Breman Museum

Customer Story

Museums search for technology to digitize important archives

There are approximately 850 million visits each year to American museums. Museums not only educate attendees of all ages, but also serve as important community institutions. Across the United States, museums preserve and protect over a billion objects.

Business Needs

One of the most important tasks within operating a museum is the successful preservation of important cultural artifacts. What was once a near impossible task for certain delicate, pieces is now possible thanks to high-quality document and image scanning technology.

An example of a museum that successfully implemented scanning tools into its preservation efforts is the William Breman Museum in Atlanta.

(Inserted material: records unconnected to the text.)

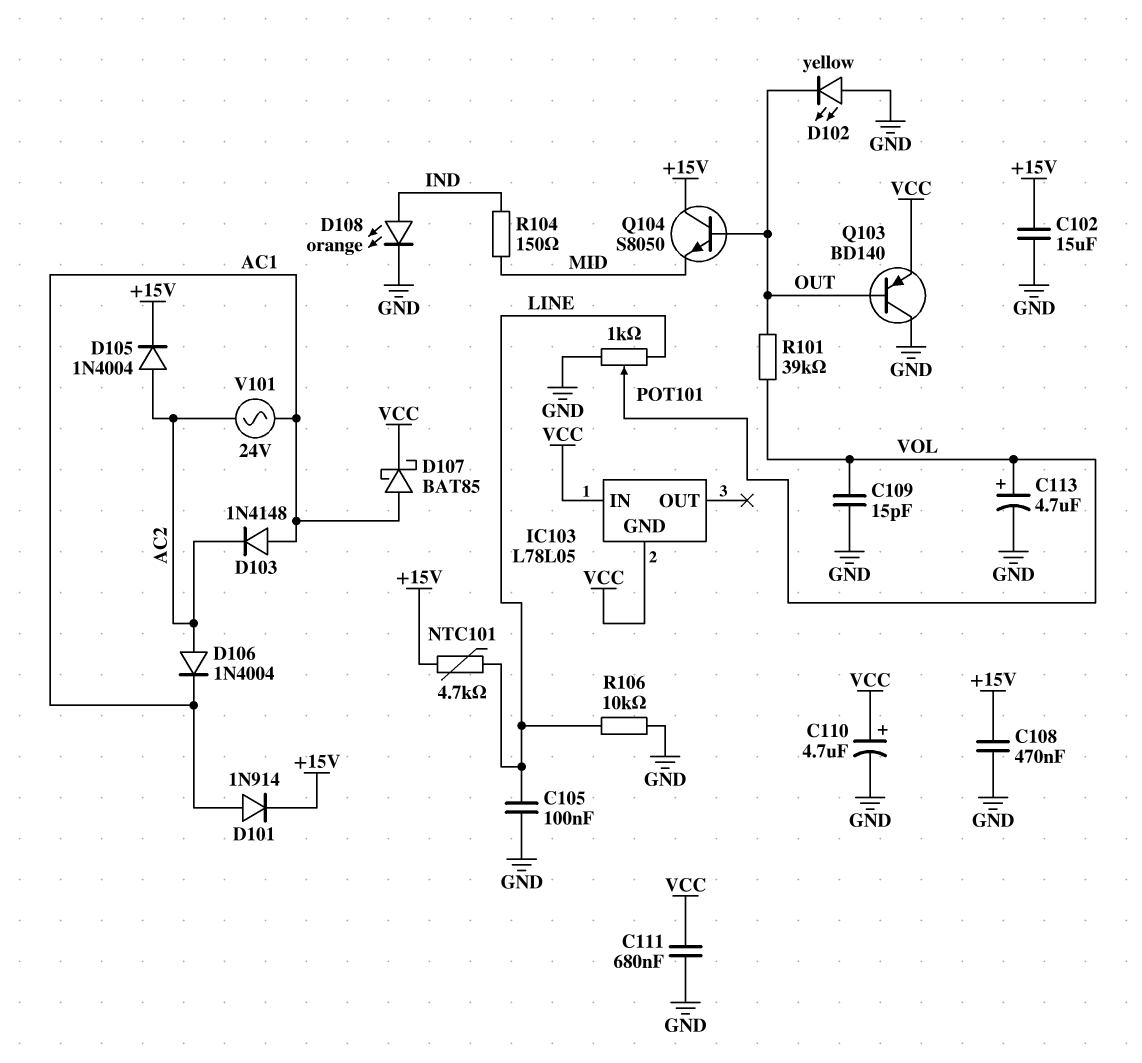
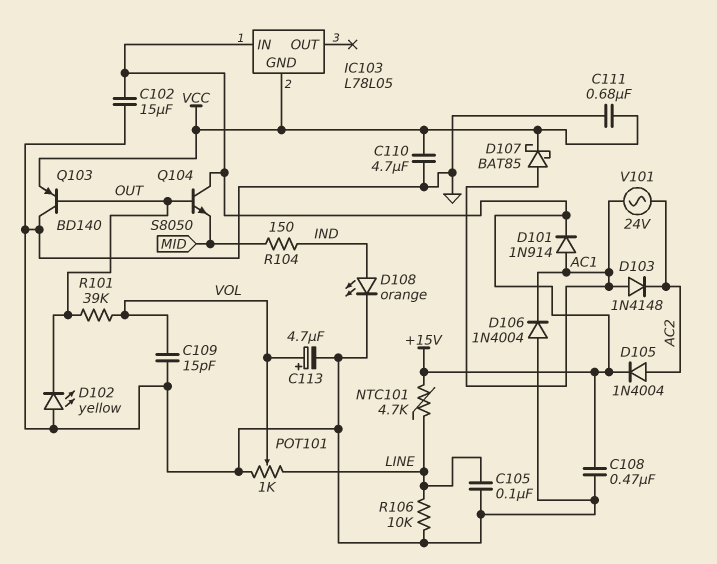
C110: 4.7uF (plus VCC, minus GND) -> 4.7uF (GND, VCC)
D106: diode 1N4004 (A AC2, K AC1) -> diode 1N4004 (A GND, K AC1)
IC103 pin IN: VCC -> +15V

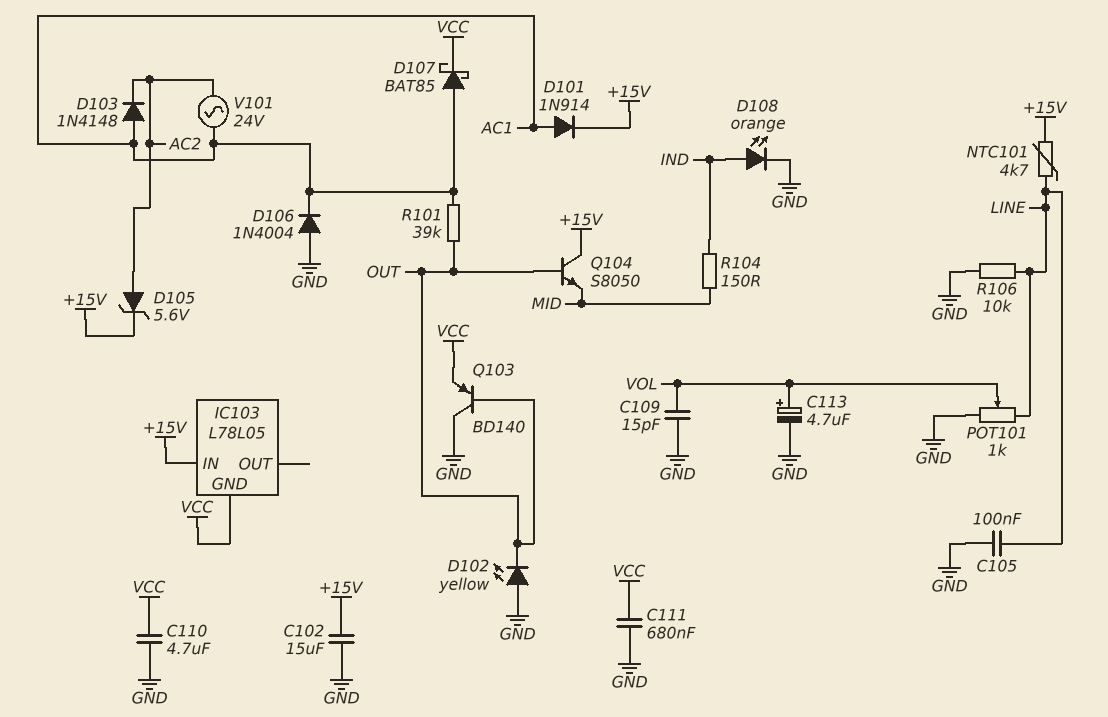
C108: 470nF (+15V, GND) -> none
D105: diode 1N4004 (A AC2, K +15V) -> zener 5.6V (A AC2, K +15V)
R101: 39k (OUT, VOL) -> 39k (AC1, OUT)

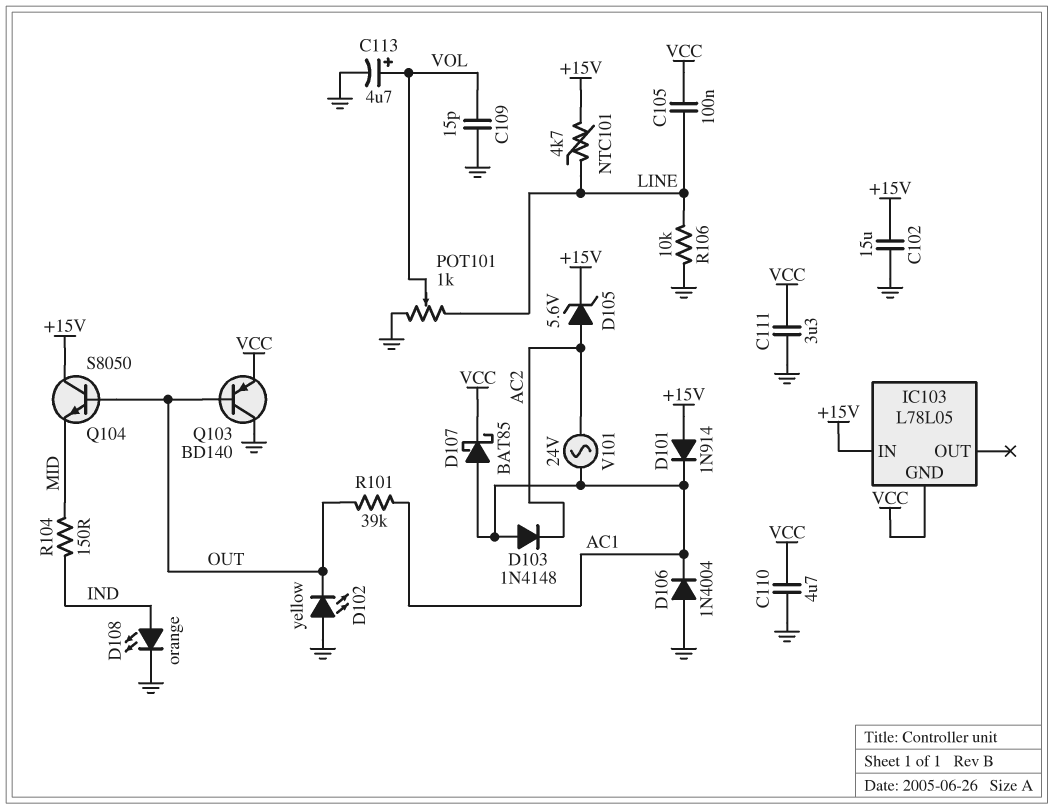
C105: 100nF (GND, LINE) -> 100nF (LINE, VCC)
C111: 680nF (GND, VCC) -> 3.3uF (GND, VCC)
D101: diode 1N914 (A AC1, K +15V) -> diode 1N914 (A +15V, K AC1)

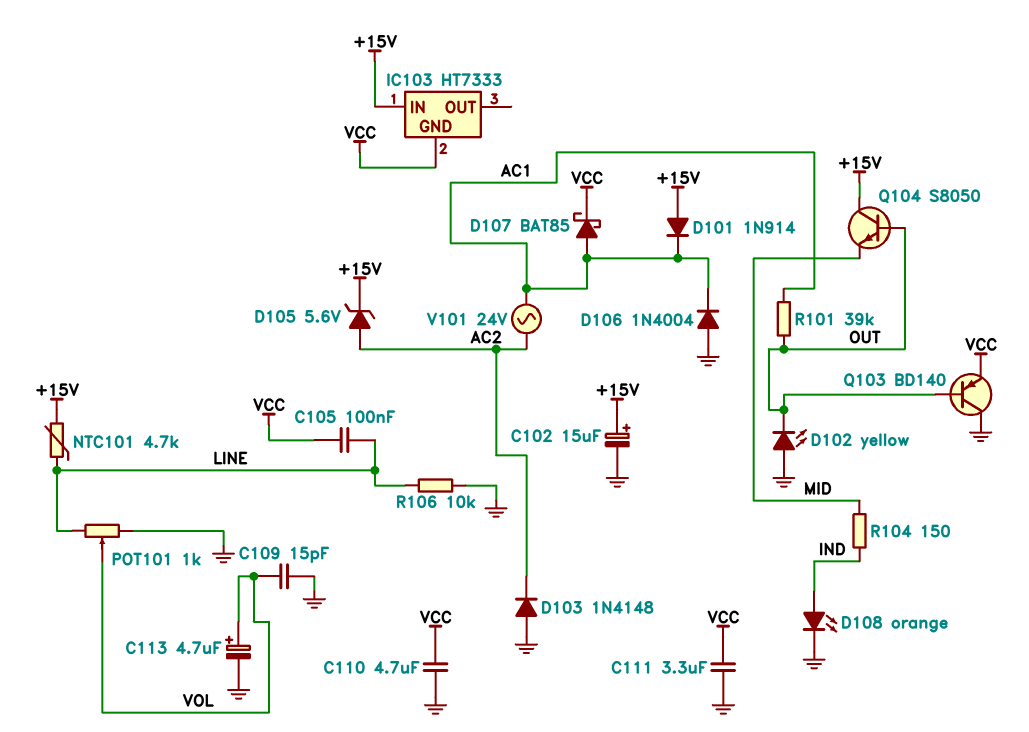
C102: 15uF (+15V, GND) -> 15uF (plus +15V, minus GND)
D103: diode 1N4148 (A AC1, K AC2) -> diode 1N4148 (A GND, K AC2)
IC103: L78L05 -> HT7333

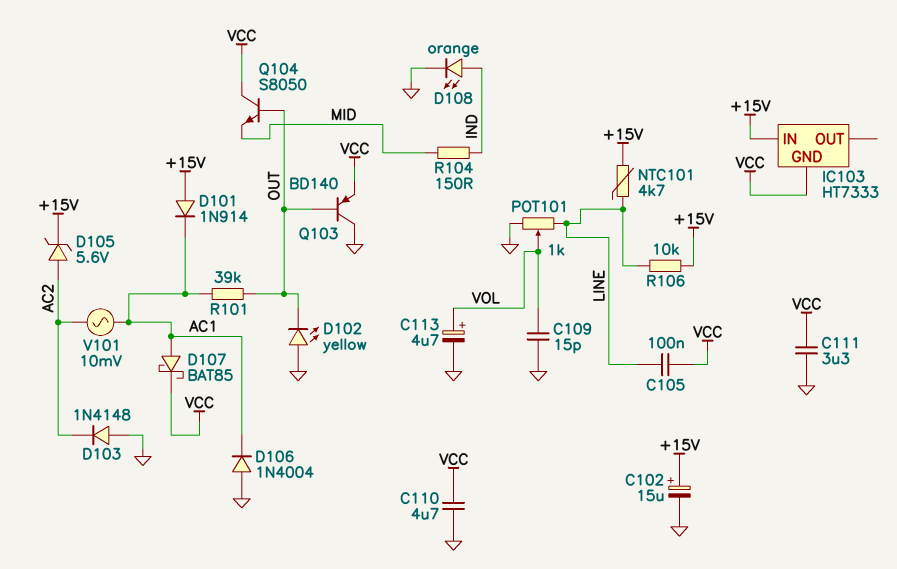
Q104: NPN S8050 (B OUT, C +15V, E MID) -> NPN S8050 (B OUT, C VCC, E MID)
R106: 10k (GND, LINE) -> 10k (+15V, LINE)
V101: AC 24V (AC1, AC2) -> AC 10mV (AC1, AC2)

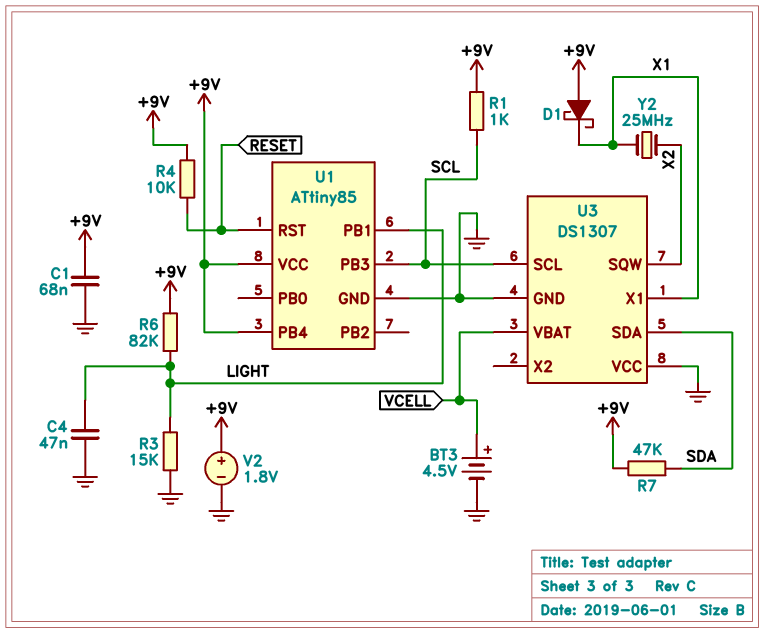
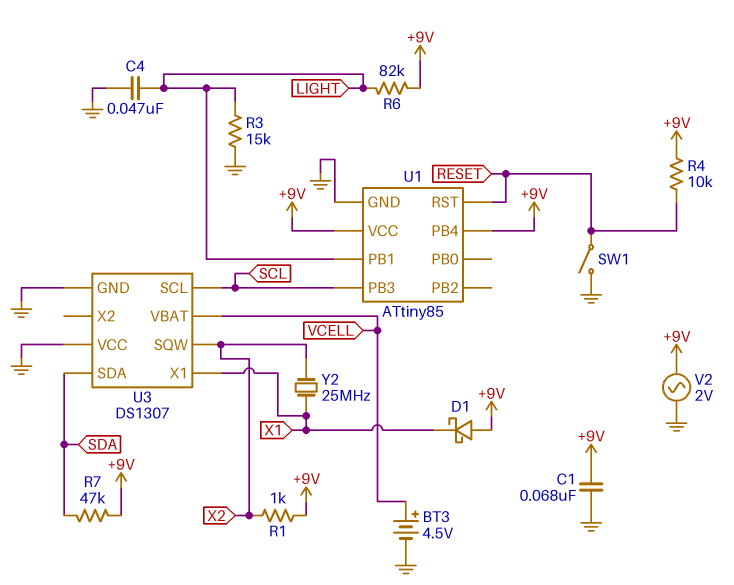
R1: 1k (+9V, SCL) -> 1k (+9V, X2)
SW1: none -> switch (GND, RESET)
V2: 1.8V (plus +9V, minus GND) -> AC 2V (+9V, GND)

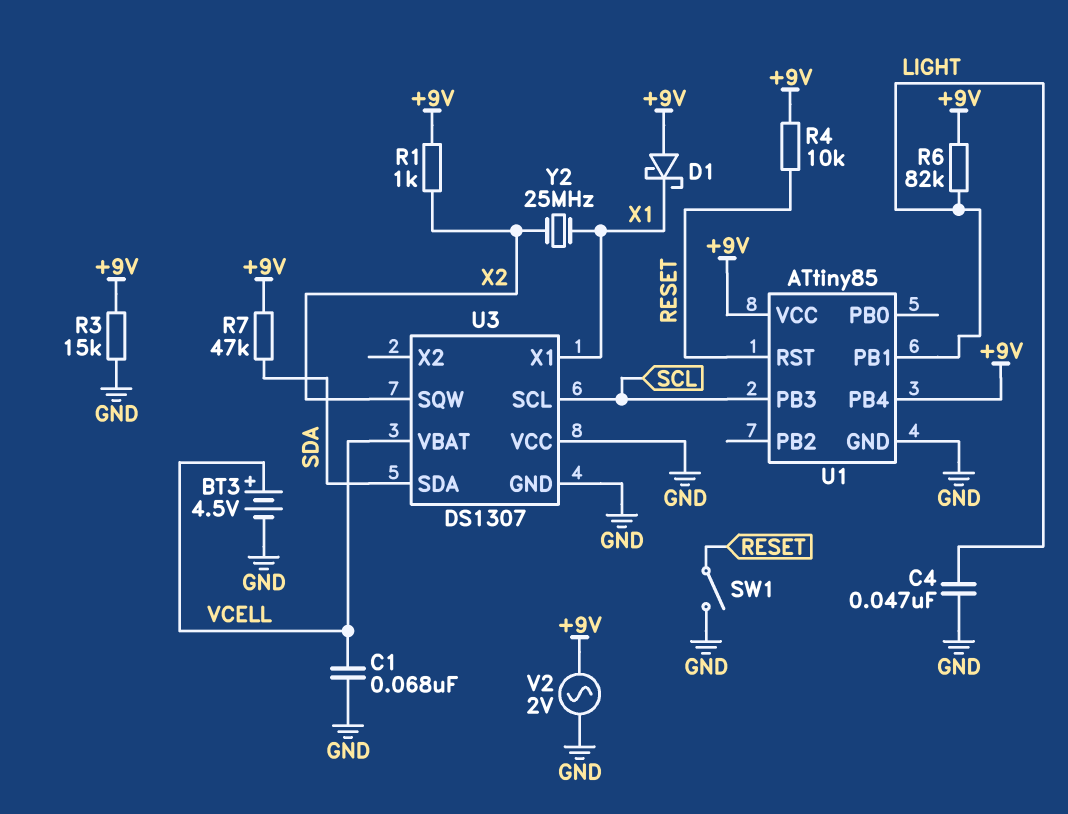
C1: 68nF (+9V, GND) -> 68nF (GND, VCELL)
R3: 15k (GND, LIGHT) -> 15k (+9V, GND)

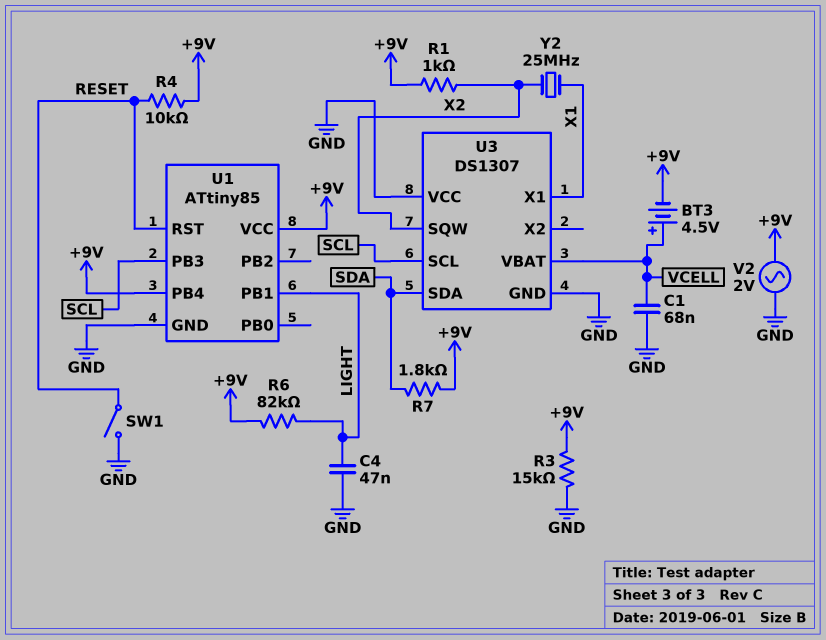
BT3: 4.5V (plus VCELL, minus GND) -> 4.5V (plus VCELL, minus +9V)
D1: schottky (A +9V, K X1) -> none
R7: 47k (+9V, SDA) -> 1.8k (+9V, SDA)

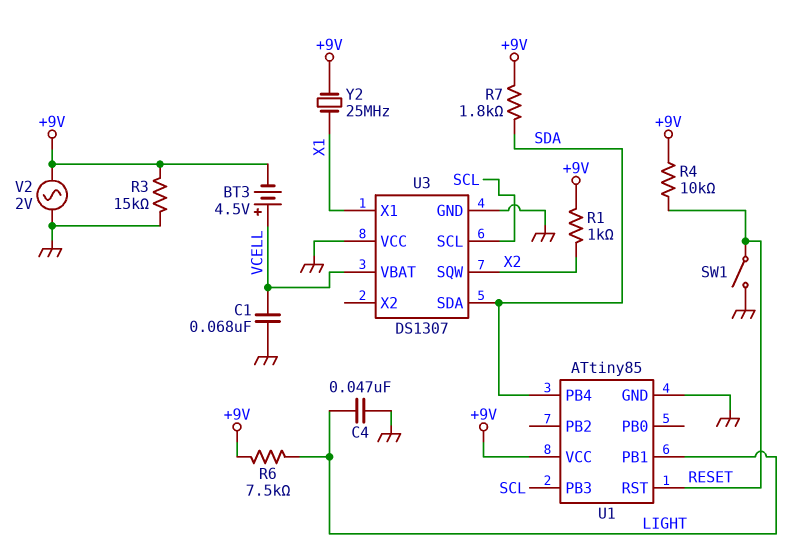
R6: 82k (+9V, LIGHT) -> 7.5k (+9V, LIGHT)
U1 pin PB4: +9V -> SDA
Y2: 25MHz (X1, X2) -> 25MHz (+9V, X1)

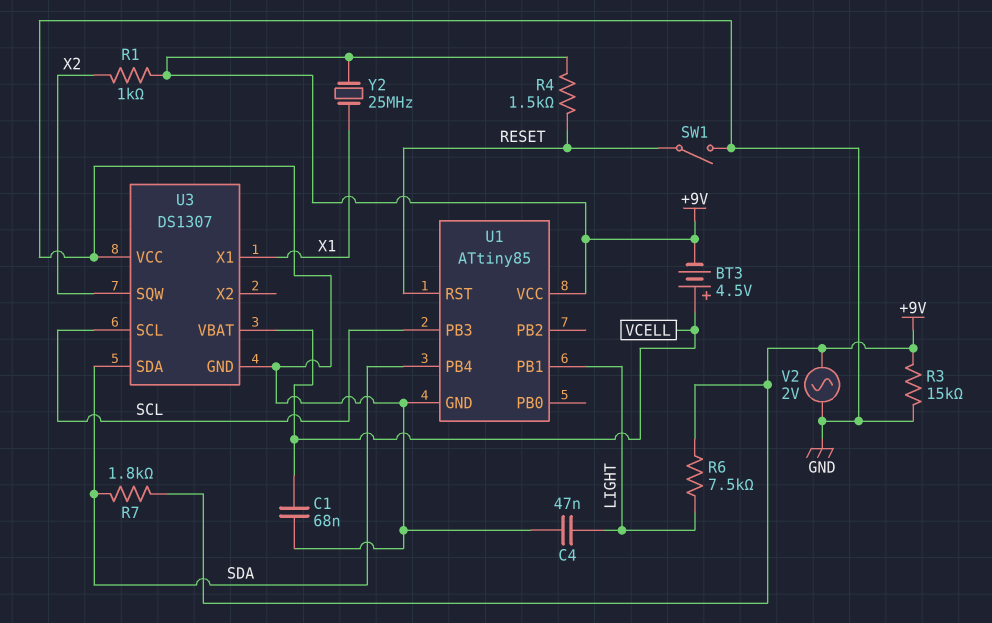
R4: 10k (+9V, RESET) -> 1.5k (+9V, RESET)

The museum celebrates and commemorates the Jewish experience in the Southeastern United States, offering a central location to collect, preserve, interpret, and teach Jewish values, culture, and history. It also hosts a resource library and extensive archives containing documents and other artifacts of Jewish life in the South. The museum’s team says that gathering and preserving historical documents and other items from Jewish families in the South is essential to providing a rich portrayal of Jewish history and activities in the region.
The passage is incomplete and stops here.